Top Tips On Over-Wintering Your Veteran Horse

Winter-time can provide extra challenges for horse owners, particularly for those with older horses and ponies. Weight loss over winter is one of the key issues. Here are our top tips for keeping your older horse happy and healthy this winter.


Wondering whether you should increase your veteran’s feed now the cold weather has arrived?

Feeding rations should be sensible, based on your horse’s individual requirements. Using body condition score charts which are widely available on the internet can give a rough idea of whether a horse may be under or overweight. If your horse is prone to dropping weight over winter then consider adding more fibre to his diet. It’s also worth getting your horse’s teeth checked – as horses not only receive the majority of their nutrition, but also generate warmth by fermenting fibre in their large colons and decreased food intake or inadequately chewed forage can adversely affect the welfare of the older horse, as well as predisposing them to choke and impaction colic.


Horses with thick coats and a good body condition score can live out happily without rugs, however if your horse is rugged, we advise checking regularly to see that they aren’t too hot underneath.

Keep moving

Arthritis is extremely common in the older horse, and tends to affect them more when the weather is colder and they are spending more time stabled. It is beneficial for those horses to have regular gentle exercise, which helps with maintaining musculature, blood supply and range of motion of the joints. This may be undertaken as light ridden work, or keeping them turned out for as long as possible.


Don’t overlook your worming programme at this time of year.

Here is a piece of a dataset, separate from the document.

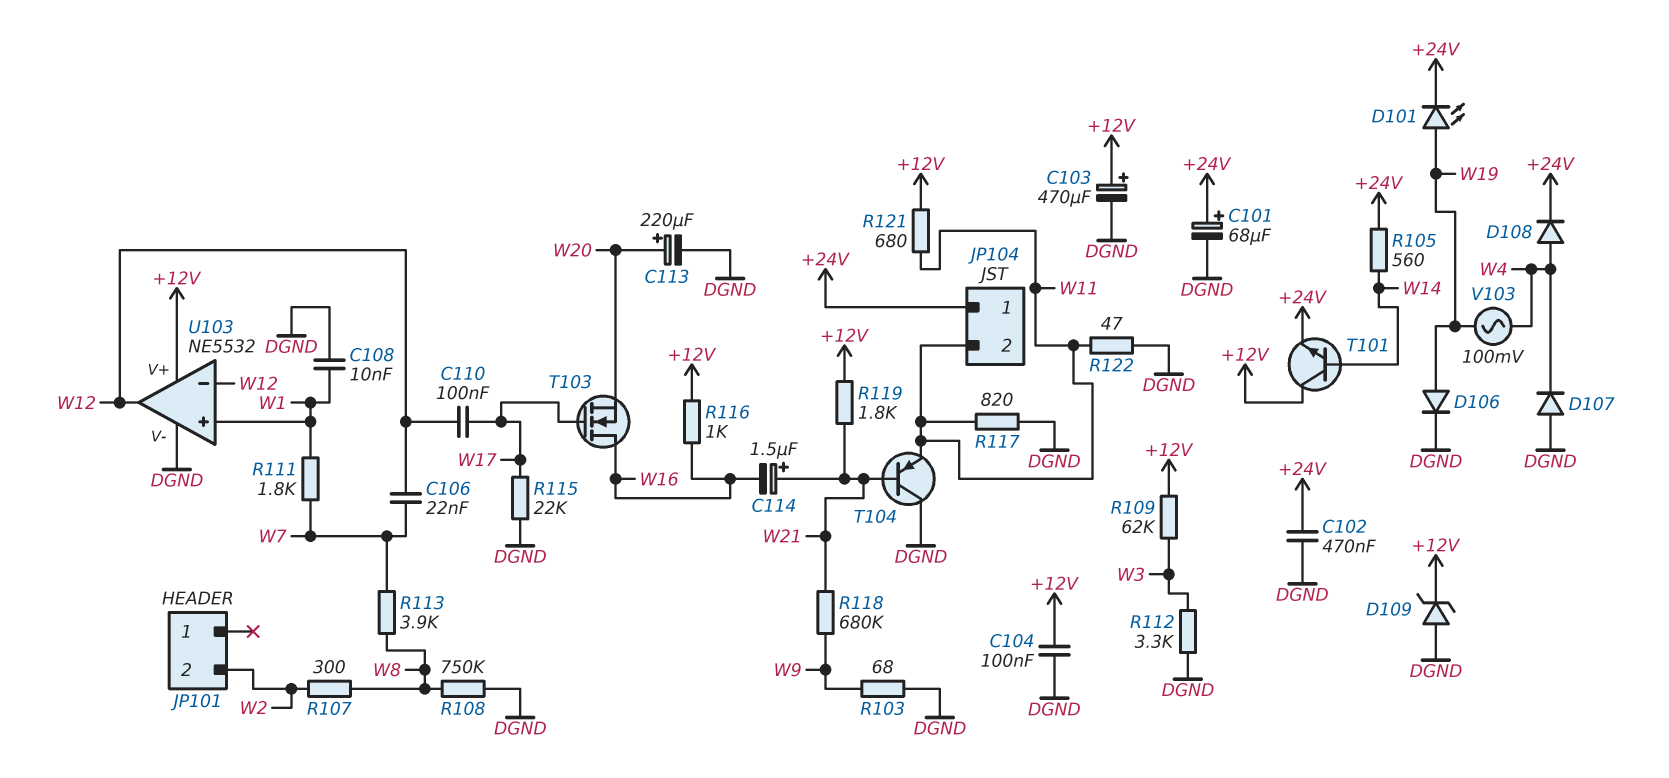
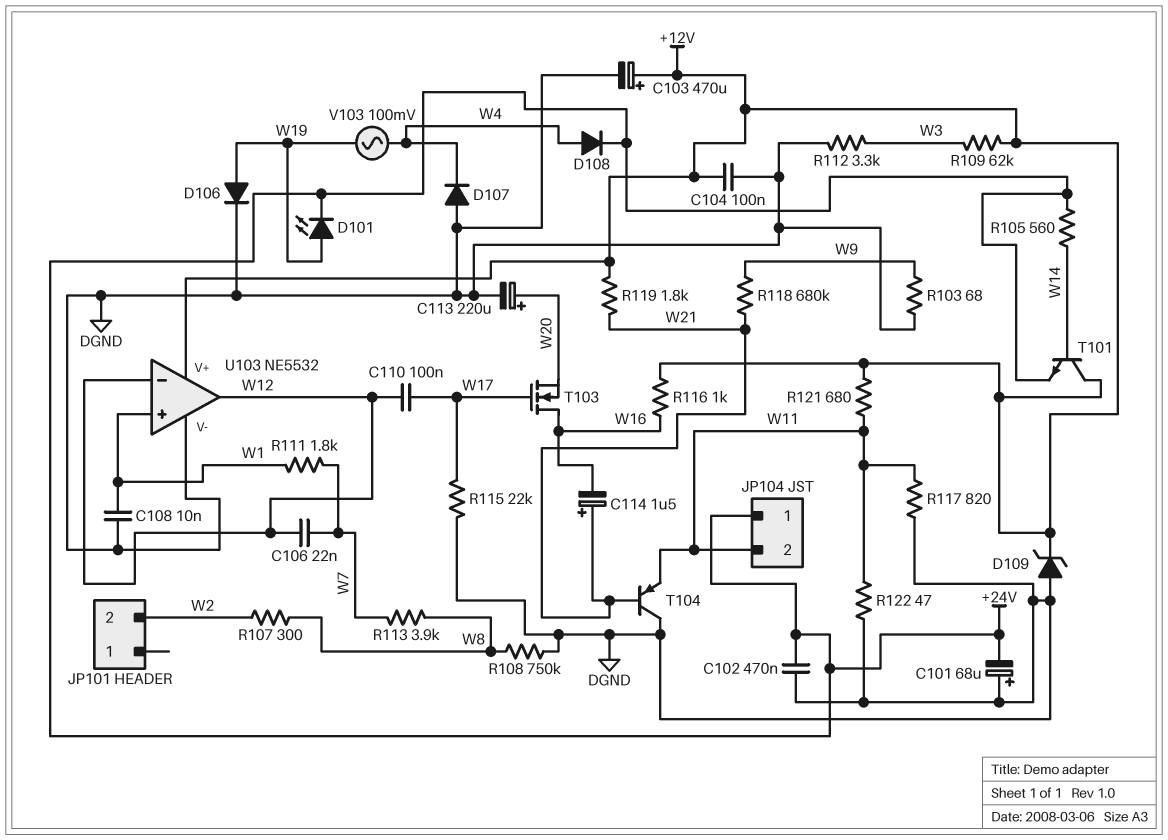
C101: 68uF (plus +24V, minus DGND) -> 68uF (plus DGND, minus +24V)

It is estimated that 50% of horses over the age of 15 and 75% of horses over the age of 20 have Cushings disease, otherwise known as “Pituitary Pars Intermedia Dysfunction” or PPID, even if they don’t have any obvious signs. The biggest risk from this is laminitis and susceptibility to infections, however it also causes muscle wastage, abnormal fat deposition, increased drinking/urination and delays coat shedding. Your vet can do a simple blood test to check for symptoms of this and can prescribe medication to improve quality of life.